Así, se vieron obligadas a definir su práctica a partir de los dos modos de ser feministas que se manifestaban en Europa y Estados Unidos, pero los vivieron en formas particulares, ligadas a sus historias nacional y continental, a su ubicación étnica y a su participación política, generando interpretaciones muy particulares de la autonomía, ininteligibles sin un análisis del cómo y desde dónde se ubicaban las feministas frente a la realidad. Con seguridad, como lo notaron Julieta Kirkwood, Asunción Lavrín y Urania Ungo, en los inicios del movimiento de liberación como durante la etapa emancipacionista, las latinoamericanas nunca fueron tan visiblemente radicales como las europeas y estadounidenses, sea porque el mandato de ser dignas y decentes les era imperativo para obtener el reconocimiento de las corrientes políticas progresistas3, sea por la represión interiorizada o porque las costumbres machistas las exponían a una violencia inmediata y brutal. No obstante, en América Latina, tanto desde la perspectiva teológica cristiana como filosófica, en la década de 1960, se estaba pensando una política de la liberación entendida como proceso de construcción del sujeto político crítico, un sujeto individual comprometido con su comunidad, intrínsecamente atado a ella, pero consciente y autoconsciente. Las feministas no se sentían parte del movimiento filosófico de la liberación que surgió en Argentina en 1973 porque no pertenecieron a él (y en el norte del subcontinente probablemente ni lo conocieron). Sin embargo, actuaron en el mismo territorio y en el mismo tiempo, en contacto con él, y lo influyeron tanto como fueron influidas por la idea de poder revelar su propia identidad al plantearse y buscar respuestas a cuestiones determinadas por su propia realidad.

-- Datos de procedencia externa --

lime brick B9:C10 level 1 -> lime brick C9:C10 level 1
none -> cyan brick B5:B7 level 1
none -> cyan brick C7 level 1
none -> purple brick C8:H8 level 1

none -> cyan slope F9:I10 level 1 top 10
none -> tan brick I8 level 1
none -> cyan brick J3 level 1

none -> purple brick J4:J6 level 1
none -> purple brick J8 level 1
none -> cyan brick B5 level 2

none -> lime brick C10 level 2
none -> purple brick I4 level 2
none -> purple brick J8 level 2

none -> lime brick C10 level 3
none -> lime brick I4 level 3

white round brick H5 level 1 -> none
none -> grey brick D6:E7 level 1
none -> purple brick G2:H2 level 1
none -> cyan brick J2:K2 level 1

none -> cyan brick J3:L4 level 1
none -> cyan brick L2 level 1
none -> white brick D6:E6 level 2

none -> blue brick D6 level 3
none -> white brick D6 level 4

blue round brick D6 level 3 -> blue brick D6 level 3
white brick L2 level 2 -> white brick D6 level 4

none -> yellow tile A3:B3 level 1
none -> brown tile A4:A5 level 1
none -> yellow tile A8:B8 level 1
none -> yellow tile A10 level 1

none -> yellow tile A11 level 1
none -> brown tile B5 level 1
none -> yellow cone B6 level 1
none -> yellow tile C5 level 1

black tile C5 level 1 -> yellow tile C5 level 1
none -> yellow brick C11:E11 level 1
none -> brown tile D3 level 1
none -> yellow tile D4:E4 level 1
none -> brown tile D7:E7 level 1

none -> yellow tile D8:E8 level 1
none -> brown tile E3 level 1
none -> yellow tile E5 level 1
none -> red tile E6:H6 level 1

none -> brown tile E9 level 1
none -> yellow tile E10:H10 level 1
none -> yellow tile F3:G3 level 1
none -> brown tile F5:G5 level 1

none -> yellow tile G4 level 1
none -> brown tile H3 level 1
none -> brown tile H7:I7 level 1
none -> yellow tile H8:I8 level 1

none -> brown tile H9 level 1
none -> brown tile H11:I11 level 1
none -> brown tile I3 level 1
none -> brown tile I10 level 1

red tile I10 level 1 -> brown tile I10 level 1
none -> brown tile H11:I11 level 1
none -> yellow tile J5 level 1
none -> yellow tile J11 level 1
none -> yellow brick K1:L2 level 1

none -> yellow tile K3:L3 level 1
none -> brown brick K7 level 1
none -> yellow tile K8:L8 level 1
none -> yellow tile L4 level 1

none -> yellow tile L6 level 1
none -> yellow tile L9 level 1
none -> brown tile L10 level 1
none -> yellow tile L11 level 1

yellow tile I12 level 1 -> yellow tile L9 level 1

Las ideas feministas latinoamericanas han sido doblemente influidas por corrientes feministas y de liberación de las mujeres europeas y estadounidenses, y por la idea latinoamericana de que la liberación es siempre un hecho colectivo, que engendra en el sujeto nuevas formas de verse en relación con otros sujetos. Las feministas transformaron estas influencias en instrumentos aptos para explicarse la revisión que estaban —y están— llevando a cabo de las morales sexofóbicas y misóginas latinoamericanas4, tanto mestizas como las de los pueblos indo y afrolatinoamericanos contemporáneos. Éstas son morales atravesadas por el catolicismo y la maternidad solitaria y obligatoria, por la resistencia a la dominación cultural, por la veneración del padre ausente, por el lesbianismo satanizado y por la idealización de valentías femeninas de cuño masculino (las guerrilleras, las cacicas, las dirigentes políticas de partidos fuertemente patriarcales).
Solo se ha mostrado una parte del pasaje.